In our latest news, we went for our first ever hack off the property today, because there was a big reining competition going on and all the barn, arena, and front arenas and tracks were in use. We rode on out through the hordes of spinning horses waiting for their turn in the pen, and past some terrifying big trailers and strange people! Out the back gate -- which had to be opened and closed, squeaking on rusty hinges -- and alongside some fields, past herds of stampeding horses (OK, three horses), past birds and jackrabbits, across a paved road, almost to the river... which is also an off-leash dog park and so we called it quits there. Another day we will face the scary dogs.

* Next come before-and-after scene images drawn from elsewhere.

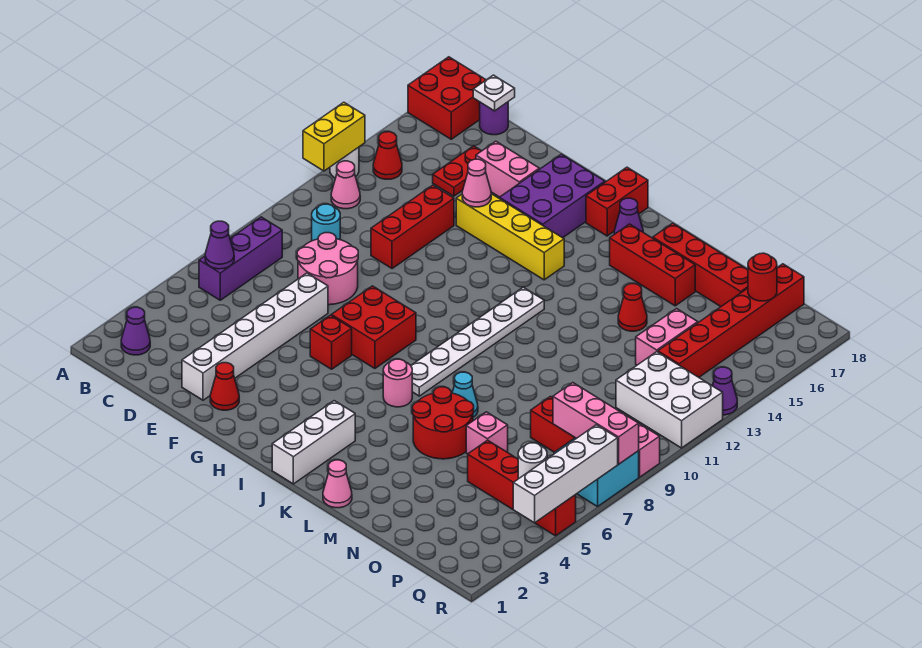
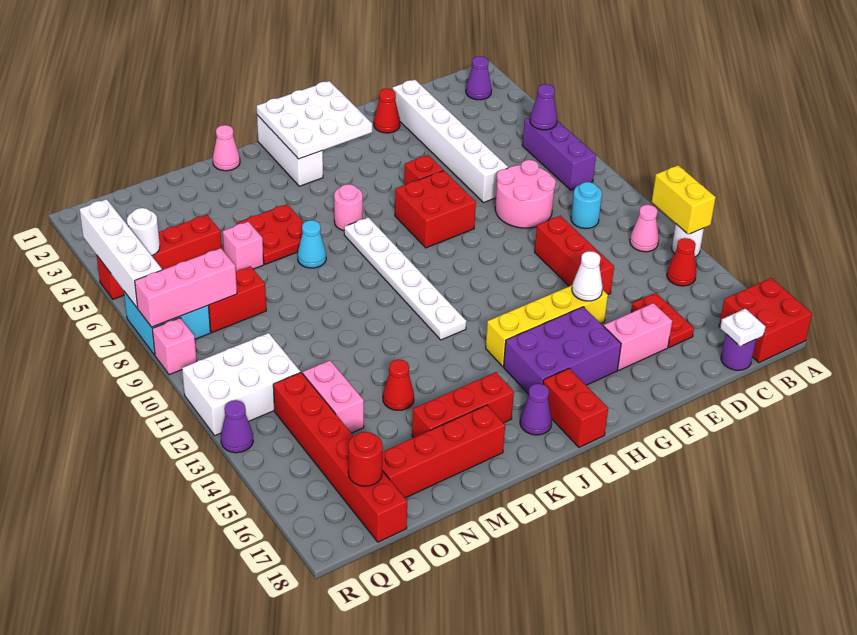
pink cone F14 level 2 -> white cone F14 level 2
purple brick G15:H17 level 1 -> purple brick G15:I16 level 1
none -> white plate H1:J3 level 2
red round brick L5:M6 level 1 -> red plate L5:M6 level 1

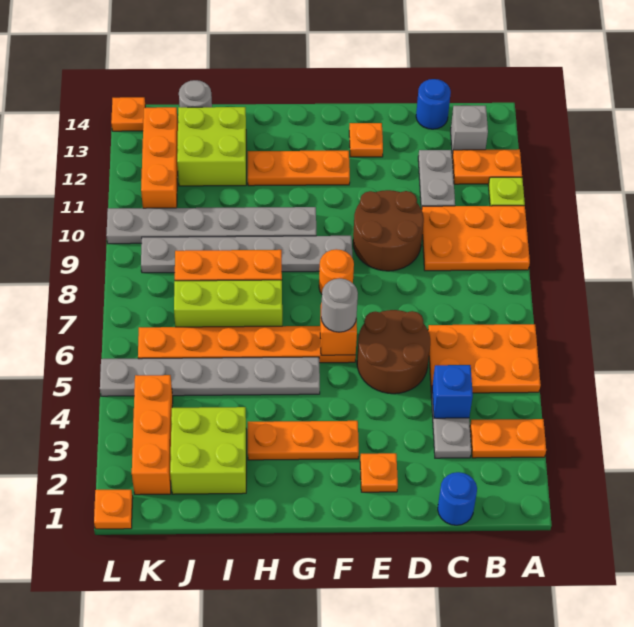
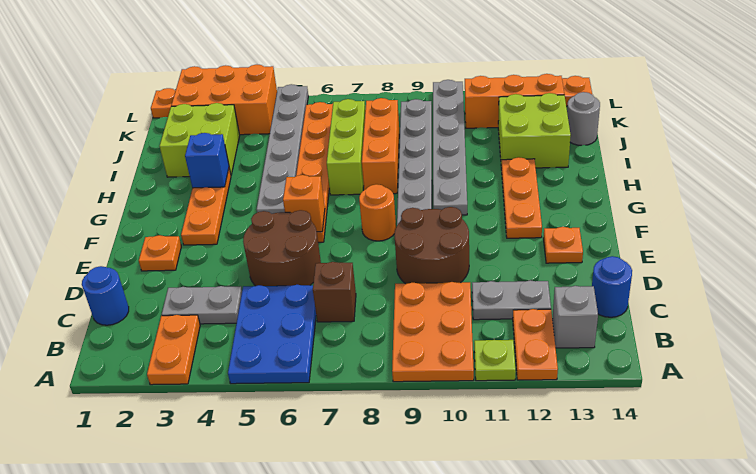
orange plate A5:C6 level 1 -> blue plate A5:C6 level 1
blue brick C4 level 2 -> blue brick H3 level 2
none -> brown brick C7 level 1
grey round brick F6 level 3 -> none
orange brick K2:K4 level 1 -> orange brick K2:L4 level 1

On the way back we encountered the polo ponies being ponied around the back track, and that got my young mare a little fired up... so I let her rip. Our first gallop!

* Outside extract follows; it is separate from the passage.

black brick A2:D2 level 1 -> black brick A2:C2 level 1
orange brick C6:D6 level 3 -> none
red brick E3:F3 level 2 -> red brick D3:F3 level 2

I cheated. Everything but the galloping at the end was done in the company of Big Brother Moose, broker than broke, and finally not-lame... who demonstrated his lack of lameness by breaking into a perfect WP jog during the ride without any urging (the DH always rode English and hasn't learned how to ask for a jog yet). Apparently, his WP jog is super comfy when ridden in a Passier AP.

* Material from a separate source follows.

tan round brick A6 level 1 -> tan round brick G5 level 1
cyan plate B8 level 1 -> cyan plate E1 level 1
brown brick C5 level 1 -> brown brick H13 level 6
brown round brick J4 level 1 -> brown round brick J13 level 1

Absolutely brilliant ride. :) It's so AWESOME when you tackle scary stuff together and it WORKS.
OH! The Horse Palace in Toronto! Reading about the Brandon Fair made me think of it. I've never ridden there, but I go at least once a year for at least the Royal Winter Fair. The Horse Palace in the middle of any big horse show is TERRIFYING.
It's two stories. There's ramps, tunnels, horses of all sizes and types, carriages under wraps near the warmup ring, and thousands of city people tromping through. And the Horse Palace ring has spectators above as well. I can't imagine what it's like there with a horse.
The ice sliding off the roof made me remember the many times that happened in my old barn. (Age tends to make you forget!) I had an old dairy barn with the high roof. Snow and ice would often slide and land on a lean to with a thud. Animals and people in the barn just seemed to hold their breath with the sound, then continue on. But one day the sound came with a crash at the end when all the sliding ice/snow came crashing through the roof of the lean to right next to the horses. That actually caused some freaking out.
Also, how many out there have ridden in an indoor that pops and cracks with the warming of the sun. I used to leg up TBs in an indoor that had no roof insulation and with the changing weather you could have the sound of popping firecrackers. That was always an interesting ride.
Oh another scary place I rode when I was younger on my Sneaky Chestnut Brat, Graves Mountain. Yes that was the name of the Mountain Trail. Real cheery huh? Its in VA, and there were bears, pigs, crazy horses, some of those inclines were so muddy and steep, and then at one point we were walking on the ledge, one wrong step and down we would of gone. thank god SCB was pretty queit.
According to me- where there's traffic and coyotes and hunters and and blind turn in the road.
According to him- where his friends aren't close enough.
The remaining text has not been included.